Israel’s Prime Minister Benyamin Netanyahu has announced he will make a big speech this week [UPDATE: at the beginning of next week, Netanyahu’s office confirmed this evening.  FURTHER UPDATE: It will be delivered on Sunday at Bar-Ilan University, as Obama’s speech was delivered at Cairo University. And, by the way, Hamas leader Khaled Mashaal will also deliver a speech from Damascus in the coming days, which will reportedly come after Netanyahu’s big speech, but which is also supposed to be a response to Obama].  Netanyahu has said he will present Israel’s idea for “peace”.

Maybe it will even be an “initiative”.

Israeli journalist Akiva Eldar has said, as reported earlier here, that the main Israeli objection to the Arab Peace Initiative is its name. 

Yes, really.

Now, after provoking most of the world into a tizzy by [rather recently] refusing to endorse a two-state solution, analysis and multiple leaks to the media suggest that Netanyahu believes he has gotten the American administration to agree to some kind of less-than-state for the Palestinians.  The model mentioned today is Andorra (no longer Hong Kong or Singapore, or even Switzerland).

Netanyahu may want an “initiative” to supersede the 2003 Road Map.

Members of Netanyahu’s new government have spoken against the Road Map, but voices are now being heard extolling the advantages of this document to which former Prime Minister Ariel Sharon affixed some 13 or 14 reservations.

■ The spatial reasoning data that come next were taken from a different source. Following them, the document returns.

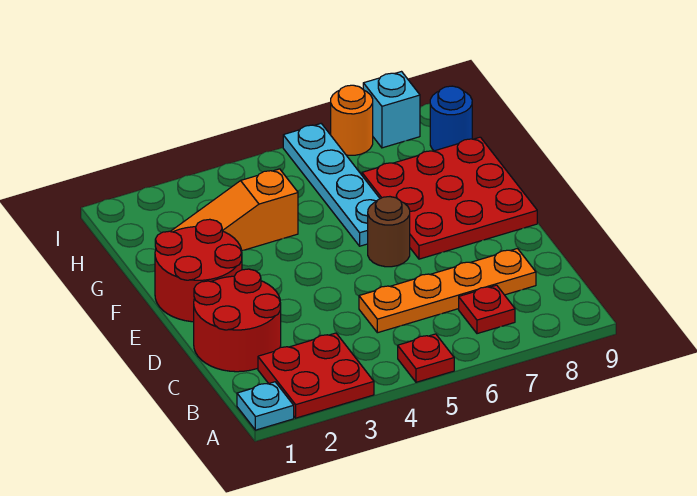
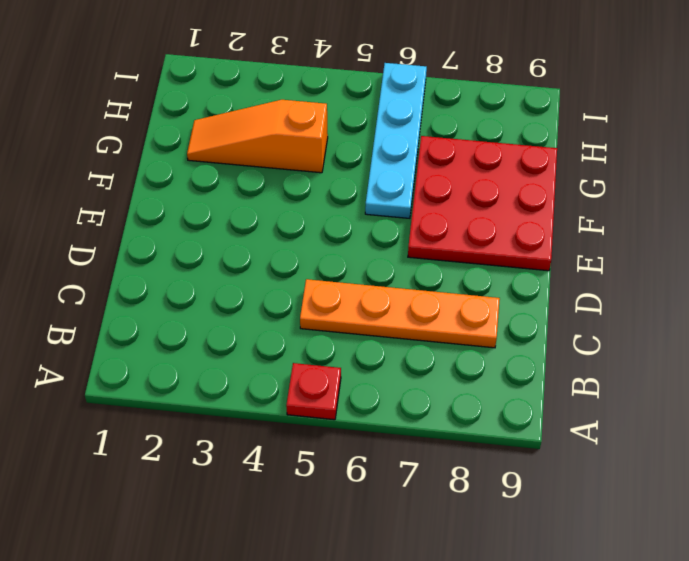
none -> cyan plate A1 level 1
none -> red plate A2:B3 level 1
none -> red plate B7 level 1

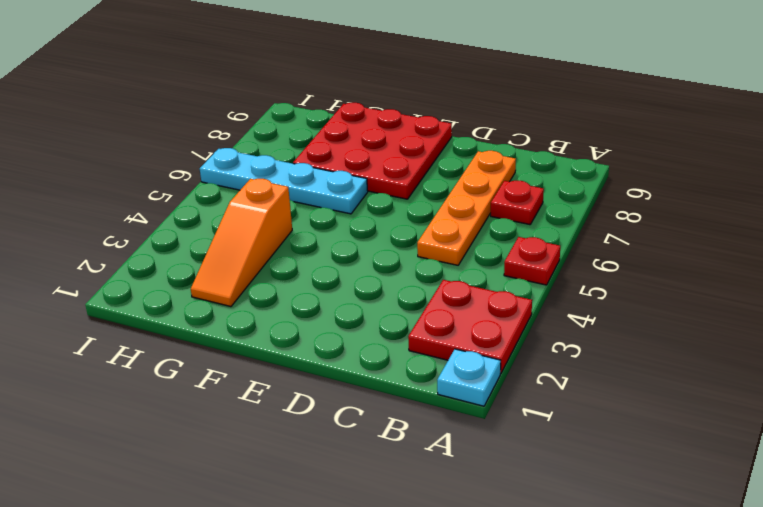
none -> red round brick C1:D2 level 1
none -> red round brick E1:F2 level 1
none -> brown round brick E6 level 1

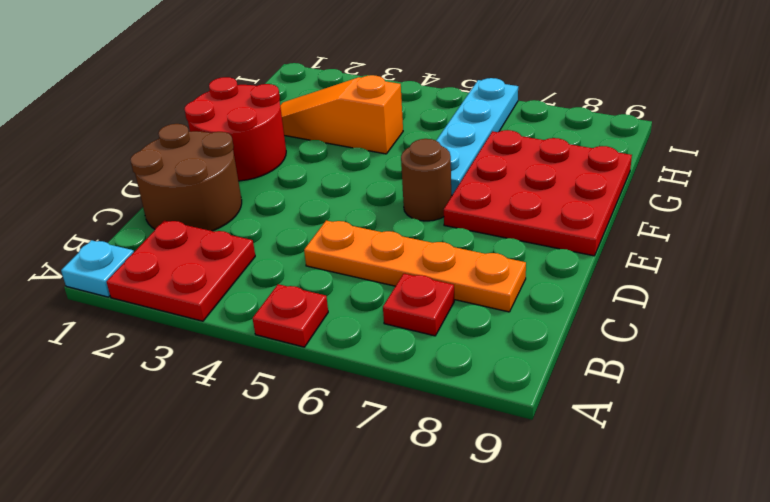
brown round brick C1:D2 level 1 -> red round brick C1:D2 level 1
none -> blue round brick H9 level 1
none -> orange round brick I7 level 1
none -> cyan brick I8 level 1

Even though Phase I has not been fulfilled in the six years since the Road Map was launched in 2003, the supposed benefits of Phase II, which calls for the establishment of a Palestinian “State” with provisional — not final — borders, are now coming under renewed examination.

(In addition, Phase II also calls for the Palestinian “State” to take its full place in the United Nations, where it is at presented only represented by an “Observer” mission.)

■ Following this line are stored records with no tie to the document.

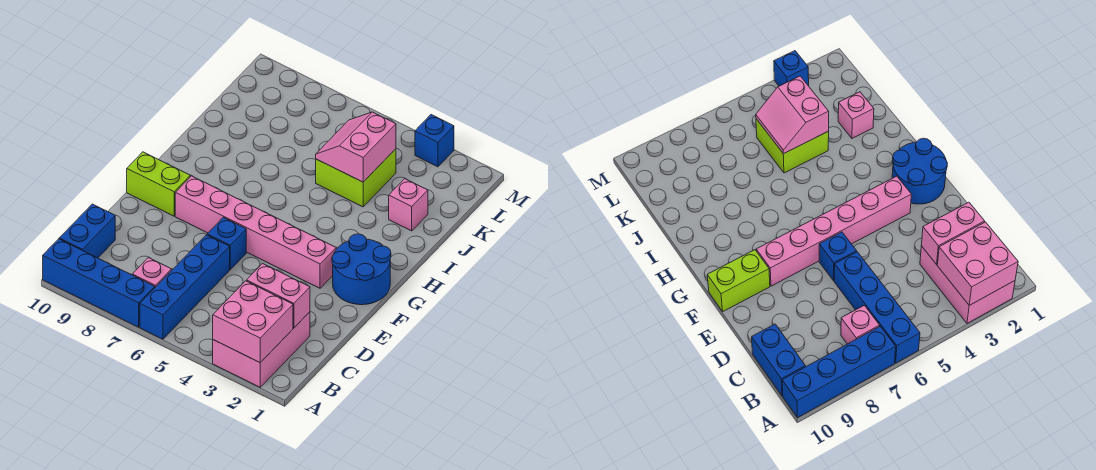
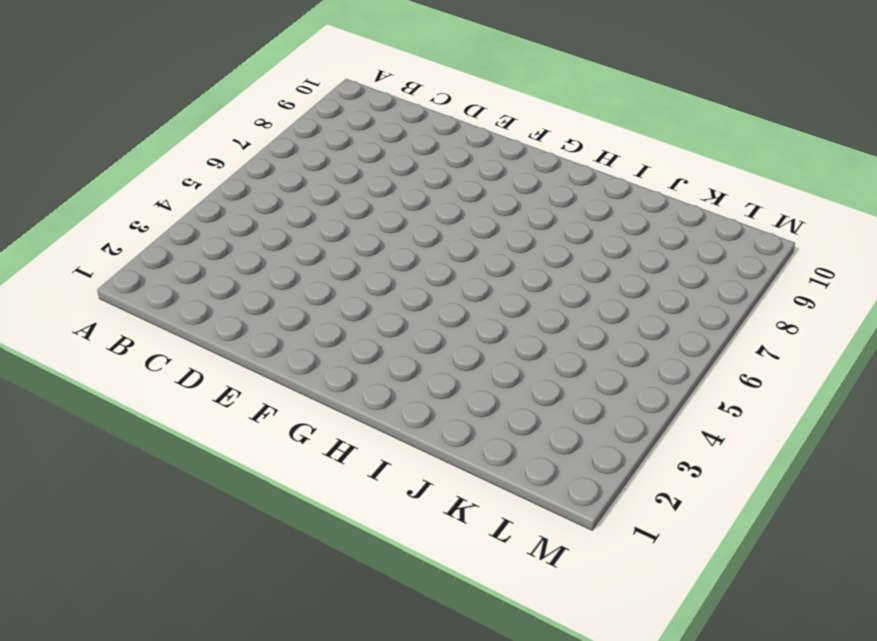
none -> pink brick A2:C3 level 1
none -> blue brick A6:D6 level 1
none -> blue brick A7:A10 level 1

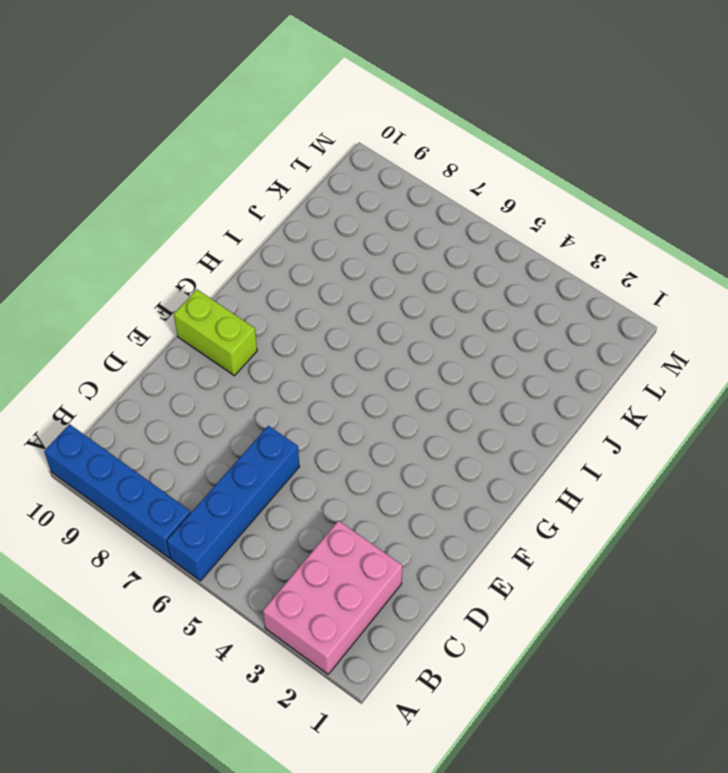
none -> pink brick B7 level 1
none -> blue brick B10:C10 level 1
none -> blue brick E6 level 1

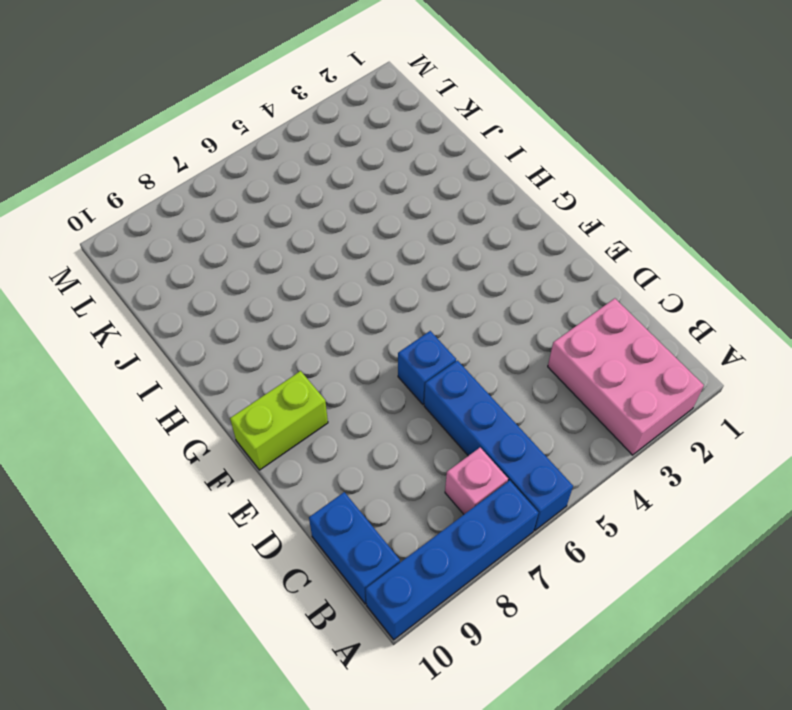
none -> blue round brick F1:G2 level 1
none -> pink brick F3:F8 level 1
none -> pink brick J2 level 1

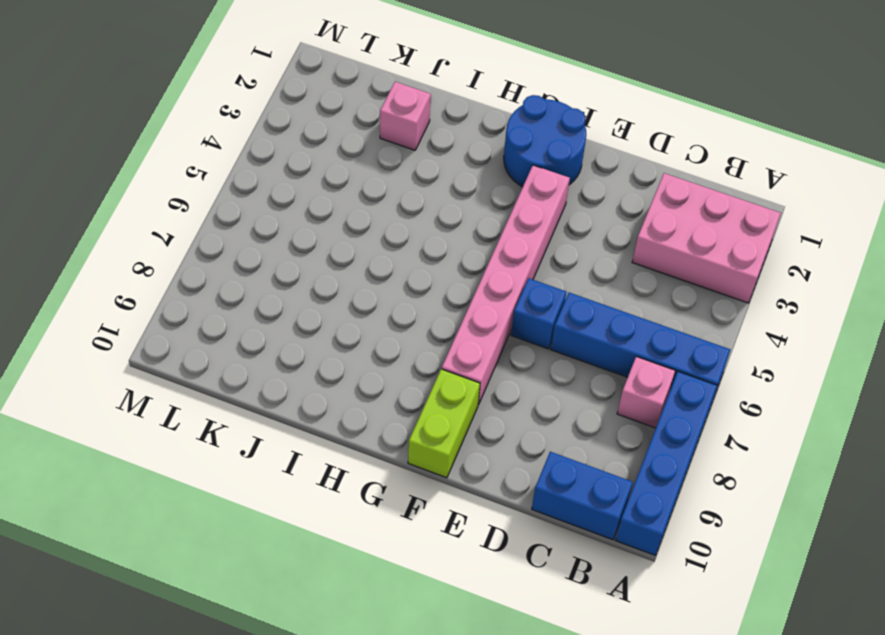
none -> lime brick J4:K5 level 1
none -> blue brick M3 level 1
none -> pink brick A2:B3 level 2

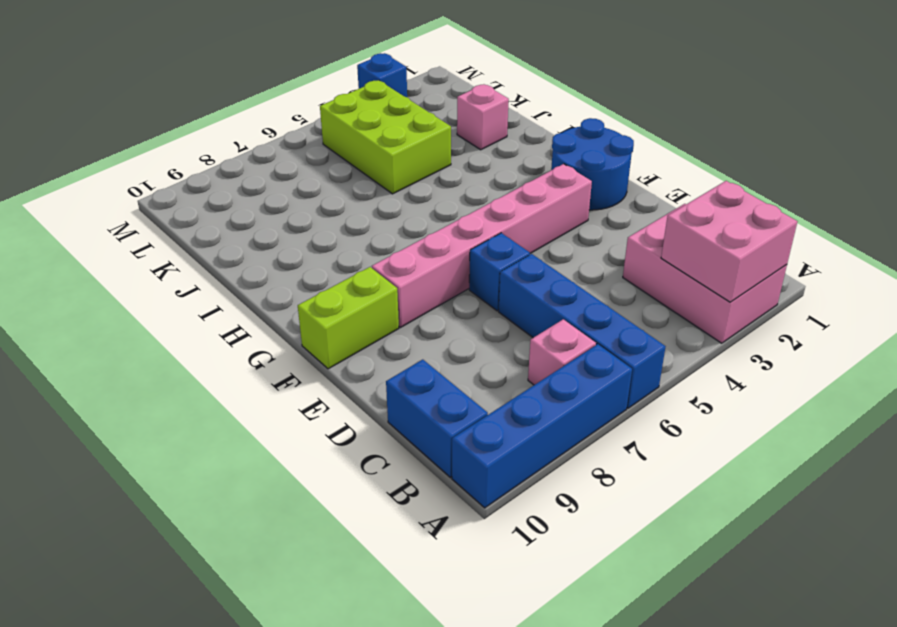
lime brick J4:L5 level 1 -> lime brick J4:K5 level 1
none -> pink brick C2:C3 level 2
none -> pink slope J4:K5 level 2 top 4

Over the weekend, interesting reports in the Israeli media suggested that Mitchell might push for an immediate designation of “provisional” borders. which would be in accordance with the Road Map’s Phase II (and should therefore accordingly accompany the creation of a Palestinian state), in order to know where settlement activity would be legal or not.

The notion that agreement on borders would clarify settlement activities originated in the Bush administration during the 2008 Annapolis process of negotiations, and was publicly articulated by former U.S. Secretary of State Condoleezzaa Rice. However, she did not mention “provisional” borders — which is something that Palestinian President Mahmoud Abbas has firmly opposed.

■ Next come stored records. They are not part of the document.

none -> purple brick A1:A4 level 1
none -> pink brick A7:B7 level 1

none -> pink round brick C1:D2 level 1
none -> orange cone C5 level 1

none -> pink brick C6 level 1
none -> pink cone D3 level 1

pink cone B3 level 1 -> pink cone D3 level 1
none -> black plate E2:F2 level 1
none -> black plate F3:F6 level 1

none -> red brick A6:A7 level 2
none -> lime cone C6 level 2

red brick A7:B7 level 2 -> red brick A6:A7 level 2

Continue reading Mitchell due in Israel today – Netanyahu announces big speech coming this week

Israeli official to the NYTimes: "Not everything is written down" in the Road Map

Revelations are emerging from the ping-pong of news developments as revelations in the Israeli media spur publication of reports by American correspondents based in Israel which are in turn picked up by the Israeli media.

At the end of May, according to the Israeli media, there were reportedly talks in London between Israeli Deputy Prime Minister Dan Meridor, attorney Yitzhak Molcho [who apparently is Netanyahu’s man in charge of Palestinian “matters”],  National Security Advisor Uzi Arad and the Chief of Staff of the Israeli Ministry of Defense Mike Herzog — and the U.S. special envoy to the Middle East George Mitchell.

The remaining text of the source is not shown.